Page MenuHomePhabricator

Broken DAG Error when trying to import Gitlab .tgz file into airflow
Closed, ResolvedPublic

Description

I'm trying to develop a new DAG on the analytics airflow instance to automate the differential privacy pageview release.

In order to import custom package into my dev airflow instance, I added a new config to artifacts.yaml (which uses an outside URL to get the package from Gitlab). However, on running ./run_dev_instances.sh, I get the following error:

DAG Import Errors (1)

Broken DAG: [/srv/home/htriedman/airflow-dags/analytics/dags/differential_privacy/country_project_page_daily.py] Traceback (most recent call last):
  File "/srv/home/htriedman/airflow-dags/wmf_airflow_common/operators/spark.py", line 270, in for_virtualenv
    **kwargs
  File "/srv/home/htriedman/airflow-dags/wmf_airflow_common/hooks/spark.py", line 500, in kwargs_for_virtualenv
    f'virtualenv_archive must be a .zip, .tar.gz or .tgz file.
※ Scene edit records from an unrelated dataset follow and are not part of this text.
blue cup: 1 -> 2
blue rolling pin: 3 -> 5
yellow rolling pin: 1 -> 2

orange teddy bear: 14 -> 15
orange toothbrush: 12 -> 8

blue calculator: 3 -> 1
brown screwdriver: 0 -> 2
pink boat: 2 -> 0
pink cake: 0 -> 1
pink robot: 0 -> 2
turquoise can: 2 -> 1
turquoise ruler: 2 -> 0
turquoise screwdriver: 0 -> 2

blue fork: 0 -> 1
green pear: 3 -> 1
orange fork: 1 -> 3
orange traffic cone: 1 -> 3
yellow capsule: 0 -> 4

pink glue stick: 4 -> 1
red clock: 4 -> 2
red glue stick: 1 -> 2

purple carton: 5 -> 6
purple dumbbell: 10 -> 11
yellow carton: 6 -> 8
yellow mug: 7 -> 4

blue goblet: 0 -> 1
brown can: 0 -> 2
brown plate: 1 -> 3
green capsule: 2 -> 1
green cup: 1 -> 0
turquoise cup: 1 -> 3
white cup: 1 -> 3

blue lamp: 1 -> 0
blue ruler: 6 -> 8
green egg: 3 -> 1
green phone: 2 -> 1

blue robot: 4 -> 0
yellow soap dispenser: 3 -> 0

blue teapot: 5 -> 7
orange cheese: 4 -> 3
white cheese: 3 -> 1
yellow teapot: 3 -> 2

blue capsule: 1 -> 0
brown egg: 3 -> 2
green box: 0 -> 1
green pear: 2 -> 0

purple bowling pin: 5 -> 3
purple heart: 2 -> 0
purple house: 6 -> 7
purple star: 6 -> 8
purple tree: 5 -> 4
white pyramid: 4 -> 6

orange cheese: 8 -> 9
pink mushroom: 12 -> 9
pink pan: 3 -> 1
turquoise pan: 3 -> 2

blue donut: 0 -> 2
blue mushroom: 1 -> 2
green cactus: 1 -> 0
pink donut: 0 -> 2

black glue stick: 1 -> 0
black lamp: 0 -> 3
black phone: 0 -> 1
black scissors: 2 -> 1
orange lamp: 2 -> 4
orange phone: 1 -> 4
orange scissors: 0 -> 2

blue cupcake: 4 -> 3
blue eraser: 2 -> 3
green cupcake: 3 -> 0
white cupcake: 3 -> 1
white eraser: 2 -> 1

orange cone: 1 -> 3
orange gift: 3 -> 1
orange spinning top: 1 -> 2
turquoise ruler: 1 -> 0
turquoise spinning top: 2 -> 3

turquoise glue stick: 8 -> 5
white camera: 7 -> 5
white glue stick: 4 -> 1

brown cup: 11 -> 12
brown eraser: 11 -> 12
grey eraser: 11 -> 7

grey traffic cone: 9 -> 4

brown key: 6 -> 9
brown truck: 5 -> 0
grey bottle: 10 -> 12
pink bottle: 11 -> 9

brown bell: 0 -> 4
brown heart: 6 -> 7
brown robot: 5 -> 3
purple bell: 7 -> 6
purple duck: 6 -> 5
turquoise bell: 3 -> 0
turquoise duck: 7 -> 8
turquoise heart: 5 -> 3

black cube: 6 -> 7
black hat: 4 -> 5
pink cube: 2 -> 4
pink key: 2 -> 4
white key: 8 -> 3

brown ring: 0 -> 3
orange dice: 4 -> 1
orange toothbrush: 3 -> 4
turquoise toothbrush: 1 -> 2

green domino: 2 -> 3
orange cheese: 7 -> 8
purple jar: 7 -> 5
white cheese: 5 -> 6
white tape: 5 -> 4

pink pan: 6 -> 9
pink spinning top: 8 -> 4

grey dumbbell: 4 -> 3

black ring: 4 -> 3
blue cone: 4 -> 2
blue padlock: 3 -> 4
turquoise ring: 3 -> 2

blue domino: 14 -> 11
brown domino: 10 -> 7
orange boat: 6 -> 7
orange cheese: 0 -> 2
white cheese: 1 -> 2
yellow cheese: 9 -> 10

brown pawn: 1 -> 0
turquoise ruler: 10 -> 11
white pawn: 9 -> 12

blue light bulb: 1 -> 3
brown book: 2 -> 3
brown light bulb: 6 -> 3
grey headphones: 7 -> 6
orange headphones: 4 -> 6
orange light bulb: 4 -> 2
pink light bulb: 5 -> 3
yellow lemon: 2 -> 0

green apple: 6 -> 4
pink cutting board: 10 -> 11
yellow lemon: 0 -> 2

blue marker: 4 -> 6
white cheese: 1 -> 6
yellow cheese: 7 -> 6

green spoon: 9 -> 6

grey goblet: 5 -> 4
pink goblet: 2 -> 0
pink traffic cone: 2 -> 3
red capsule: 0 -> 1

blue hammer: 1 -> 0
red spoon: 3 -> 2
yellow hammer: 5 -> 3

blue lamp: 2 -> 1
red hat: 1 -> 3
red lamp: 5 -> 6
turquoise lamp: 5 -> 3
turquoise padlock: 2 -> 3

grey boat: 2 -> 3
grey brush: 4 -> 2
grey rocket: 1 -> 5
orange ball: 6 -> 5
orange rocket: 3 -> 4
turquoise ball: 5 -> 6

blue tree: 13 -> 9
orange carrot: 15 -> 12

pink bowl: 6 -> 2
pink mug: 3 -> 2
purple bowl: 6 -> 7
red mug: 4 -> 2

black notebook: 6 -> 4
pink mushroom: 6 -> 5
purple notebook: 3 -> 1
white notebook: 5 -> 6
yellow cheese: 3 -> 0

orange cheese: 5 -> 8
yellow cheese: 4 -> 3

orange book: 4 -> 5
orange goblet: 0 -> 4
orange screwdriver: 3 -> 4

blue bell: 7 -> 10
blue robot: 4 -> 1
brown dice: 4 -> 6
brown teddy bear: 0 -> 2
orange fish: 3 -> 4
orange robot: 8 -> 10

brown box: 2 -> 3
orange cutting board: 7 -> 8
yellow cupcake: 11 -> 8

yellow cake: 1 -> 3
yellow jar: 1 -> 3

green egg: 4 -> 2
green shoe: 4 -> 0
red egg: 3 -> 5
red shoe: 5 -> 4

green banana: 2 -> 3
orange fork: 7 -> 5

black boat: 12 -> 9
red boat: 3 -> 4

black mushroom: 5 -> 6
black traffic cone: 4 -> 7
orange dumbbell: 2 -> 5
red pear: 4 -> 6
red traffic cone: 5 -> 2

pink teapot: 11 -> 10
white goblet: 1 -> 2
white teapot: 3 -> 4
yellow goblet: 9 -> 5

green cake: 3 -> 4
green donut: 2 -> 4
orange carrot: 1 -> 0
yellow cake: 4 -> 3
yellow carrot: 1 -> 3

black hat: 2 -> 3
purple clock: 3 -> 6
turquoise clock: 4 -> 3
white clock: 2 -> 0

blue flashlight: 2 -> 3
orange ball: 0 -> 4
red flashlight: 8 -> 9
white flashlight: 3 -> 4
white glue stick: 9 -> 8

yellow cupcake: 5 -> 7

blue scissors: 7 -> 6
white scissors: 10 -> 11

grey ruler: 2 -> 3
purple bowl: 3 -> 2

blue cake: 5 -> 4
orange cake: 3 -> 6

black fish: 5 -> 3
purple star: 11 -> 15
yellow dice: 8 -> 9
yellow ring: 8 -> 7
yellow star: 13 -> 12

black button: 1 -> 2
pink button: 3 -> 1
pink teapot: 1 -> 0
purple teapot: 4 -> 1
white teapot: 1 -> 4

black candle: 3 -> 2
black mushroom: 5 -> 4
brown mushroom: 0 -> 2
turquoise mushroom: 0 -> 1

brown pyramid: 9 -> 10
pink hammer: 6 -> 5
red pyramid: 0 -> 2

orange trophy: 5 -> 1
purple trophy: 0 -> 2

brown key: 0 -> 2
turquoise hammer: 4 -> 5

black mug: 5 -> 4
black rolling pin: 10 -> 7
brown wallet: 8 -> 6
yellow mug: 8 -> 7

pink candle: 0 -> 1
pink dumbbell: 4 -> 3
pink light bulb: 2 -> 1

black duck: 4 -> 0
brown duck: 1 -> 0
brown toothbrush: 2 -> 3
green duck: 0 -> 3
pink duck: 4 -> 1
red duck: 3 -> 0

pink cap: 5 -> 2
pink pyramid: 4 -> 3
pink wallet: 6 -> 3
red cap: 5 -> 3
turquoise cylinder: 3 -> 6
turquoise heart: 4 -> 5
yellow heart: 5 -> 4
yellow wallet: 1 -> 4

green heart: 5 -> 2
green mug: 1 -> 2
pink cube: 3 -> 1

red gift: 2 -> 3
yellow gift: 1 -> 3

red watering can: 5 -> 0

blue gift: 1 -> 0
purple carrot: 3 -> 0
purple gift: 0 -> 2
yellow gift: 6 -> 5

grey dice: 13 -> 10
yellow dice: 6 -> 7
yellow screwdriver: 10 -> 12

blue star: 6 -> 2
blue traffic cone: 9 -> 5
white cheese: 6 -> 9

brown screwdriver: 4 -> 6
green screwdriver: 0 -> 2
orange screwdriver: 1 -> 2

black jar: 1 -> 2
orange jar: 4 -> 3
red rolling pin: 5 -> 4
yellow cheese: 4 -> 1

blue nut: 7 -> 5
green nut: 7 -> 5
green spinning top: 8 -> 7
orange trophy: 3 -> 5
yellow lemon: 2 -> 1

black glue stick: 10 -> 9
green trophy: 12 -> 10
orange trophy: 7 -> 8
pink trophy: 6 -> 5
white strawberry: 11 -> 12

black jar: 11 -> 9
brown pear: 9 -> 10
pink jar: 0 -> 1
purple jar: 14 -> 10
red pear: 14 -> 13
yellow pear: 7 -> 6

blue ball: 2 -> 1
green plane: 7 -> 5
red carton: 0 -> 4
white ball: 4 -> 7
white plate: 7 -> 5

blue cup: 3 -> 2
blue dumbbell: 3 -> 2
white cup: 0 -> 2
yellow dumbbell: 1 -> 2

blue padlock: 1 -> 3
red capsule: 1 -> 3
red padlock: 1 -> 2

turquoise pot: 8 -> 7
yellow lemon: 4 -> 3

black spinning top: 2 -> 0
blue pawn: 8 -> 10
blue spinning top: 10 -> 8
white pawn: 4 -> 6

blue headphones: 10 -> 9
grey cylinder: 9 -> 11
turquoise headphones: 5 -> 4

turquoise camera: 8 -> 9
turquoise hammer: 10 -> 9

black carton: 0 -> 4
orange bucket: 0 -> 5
Was {virtualenv_archive}'
ValueError: virtualenv_archive must be a .zip, .tar.gz or .tgz file. Was hdfs:///wmf/cache/artifacts/airflow/analytics/https___gitlab.wikimedia.org_repos_security_differential-privacy_-_package_files_716_download

What background do I need to understand why this doesn't work? What could I change here to fix this bug? Thanks so much.

Event Timeline

A workaround is available for this issue by not using the artifacts() helper function, and declaring the tarball HDFS URI directly in the DAG.

This is likely not an issue anymore, as I have not hit this recently. Agree @Htriedman ?

xcollazo claimed this task.